I suspect that what applies to collection development will apply to many other areas as well. So, as a practical matter, if libraries are going to collaborate to improve their discovery processes and delivery logistics, they're going to have to cede purely local control on many issues to group decisions. I don't think that's necessarily a bad thing, and may very well lead to better services for users. But a library's ability to customize services to their local population will be limited by the need to insure interoperability with, and support for, the larger library community.

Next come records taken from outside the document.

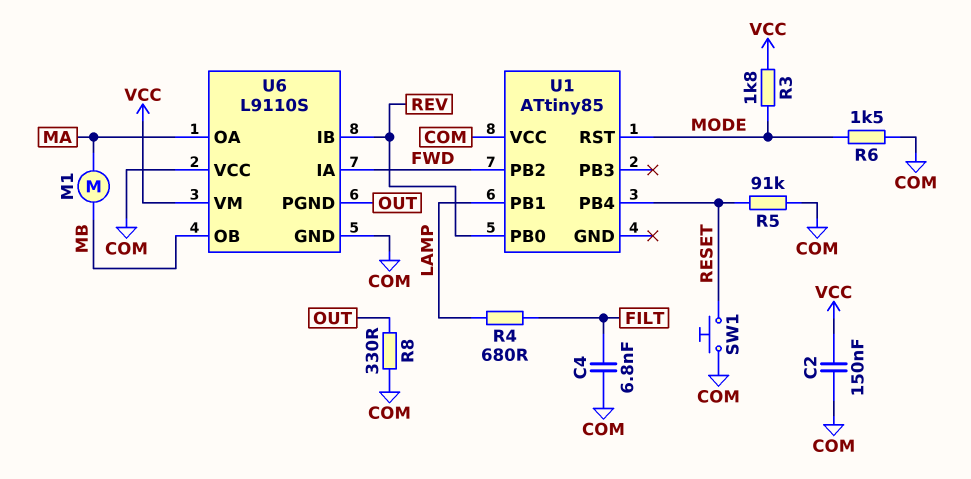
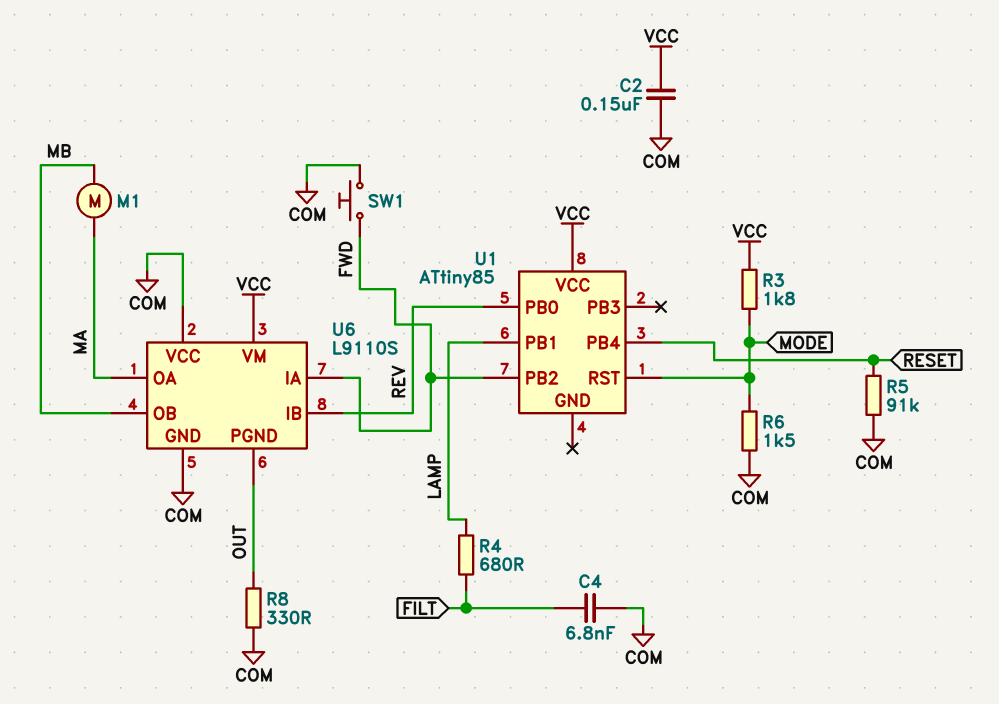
SW1: button (COM, RESET) -> button (COM, FWD)
U1 pin VCC: COM -> VCC

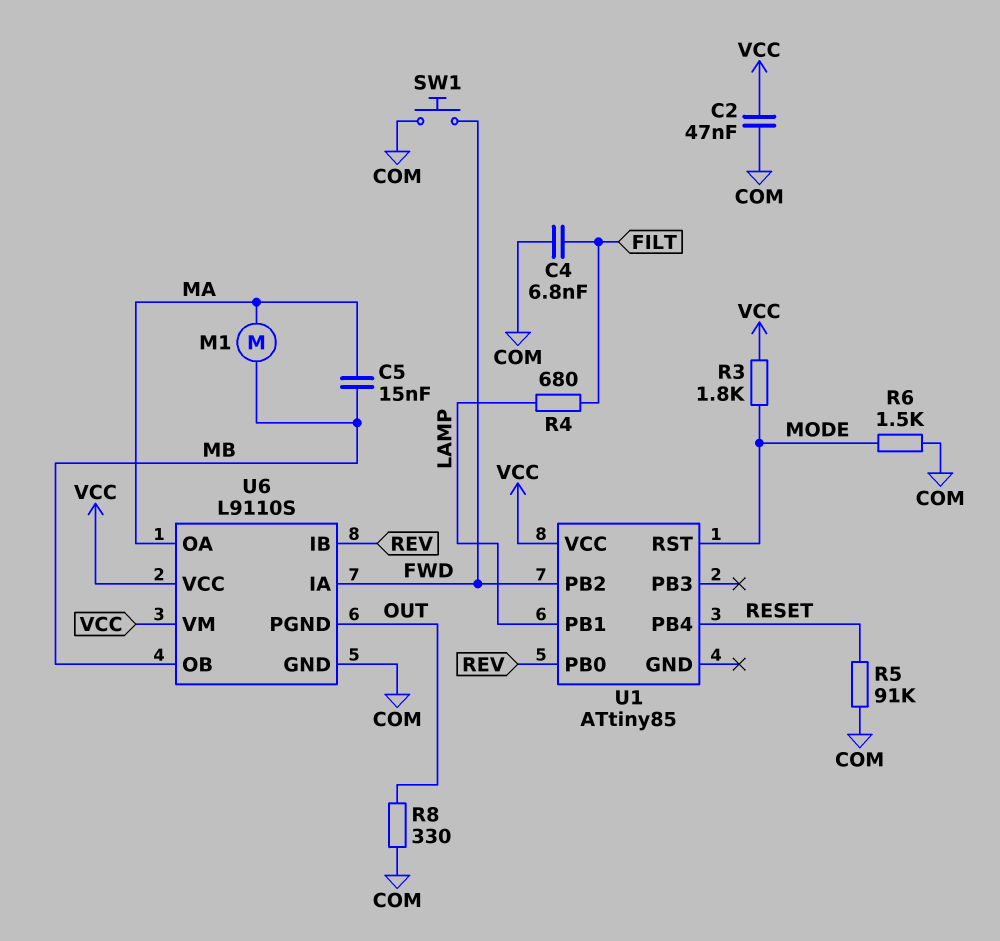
C2: 150nF (COM, VCC) -> 47nF (COM, VCC)
C5: none -> 15nF (MA, MB)
U6 pin VCC: COM -> VCC

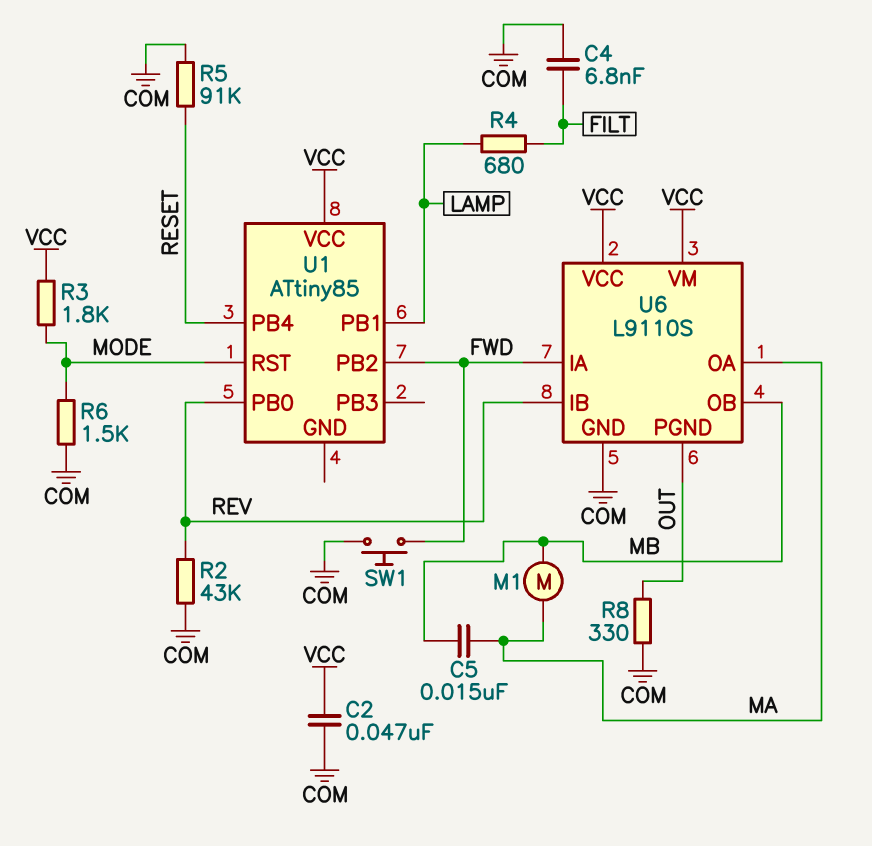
R2: none -> 43k (COM, REV)

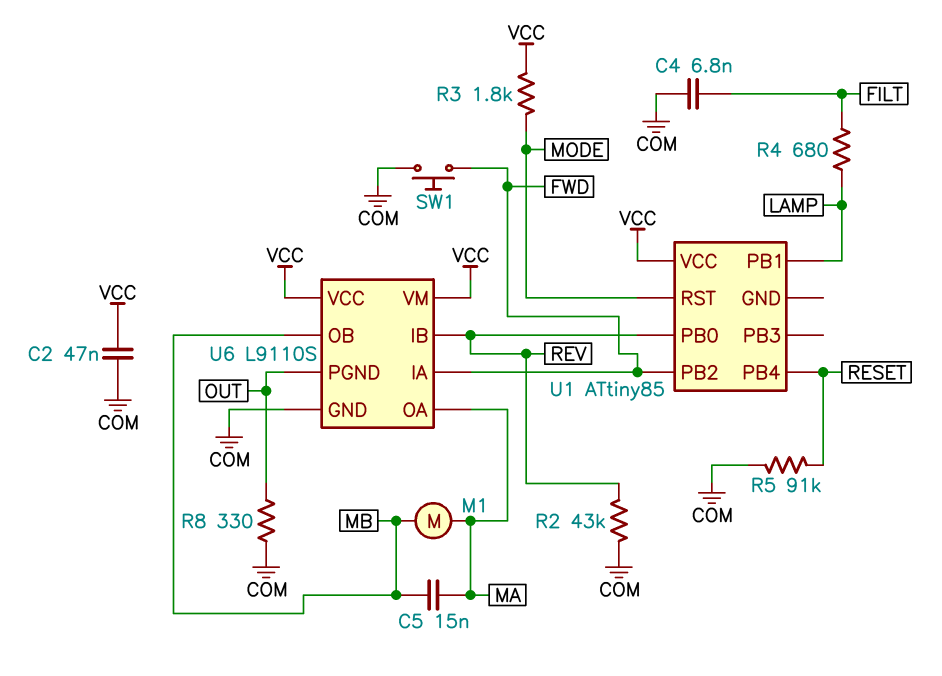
R6: 1.5k (COM, MODE) -> none

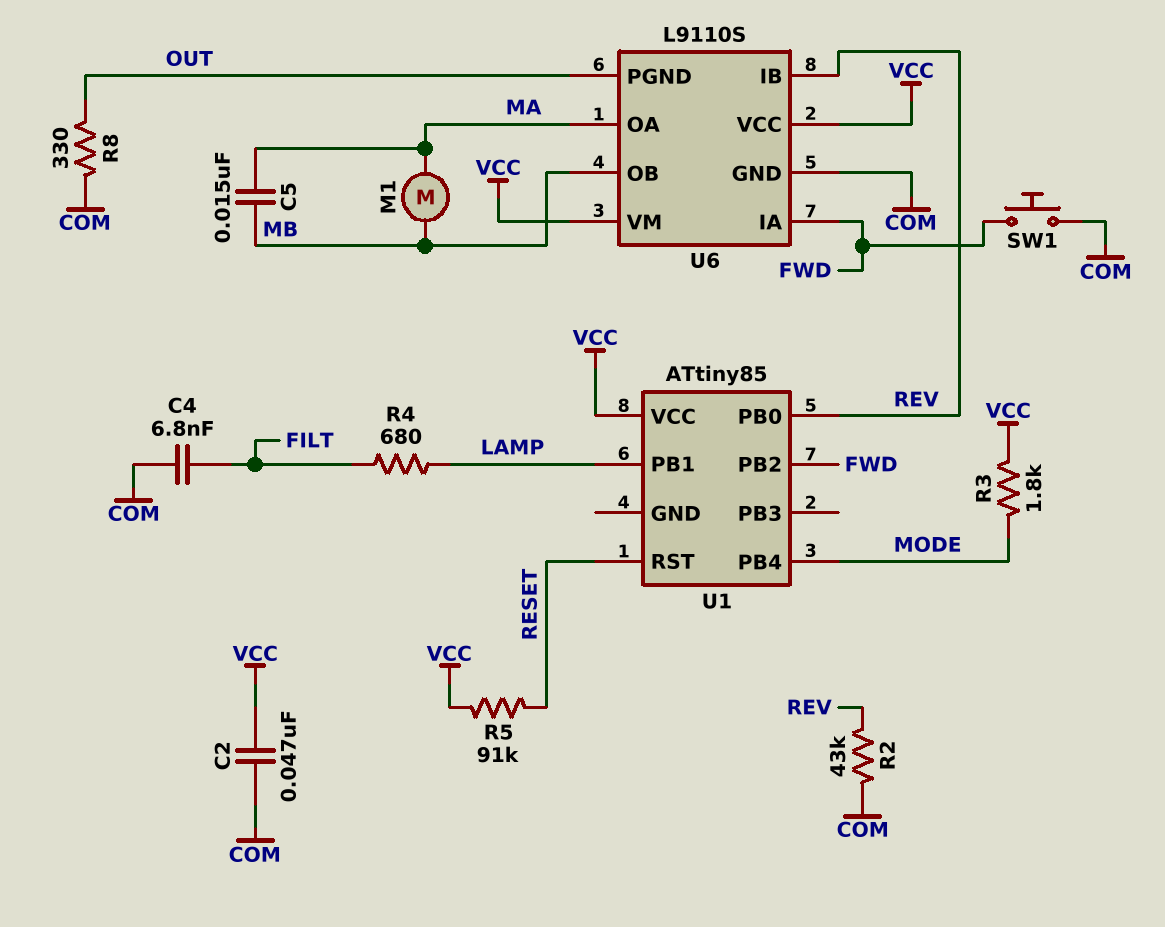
R5: 91k (COM, RESET) -> 91k (RESET, VCC)
U1 pin PB4: RESET -> MODE
U1 pin RST: MODE -> RESET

Projecting into other environments where users are is going to be tricky, I'm thinking, particularly for public libraries where your opportunities to interact with your user community and show them what's possible are fewer, and the use environments are more diverse. I suppose one approach would be to start trying to offer radically new services (online archiving of family photos/videotapes/oral histories as part of a community history project?) and use those as opportunities to educate users on how to better exploit other library services. But I'm skeptical about how effectively we're going to be able to do this type of projection. But maybe I should check and see how many people are using the Openly OpenURL plugin around here before I say that.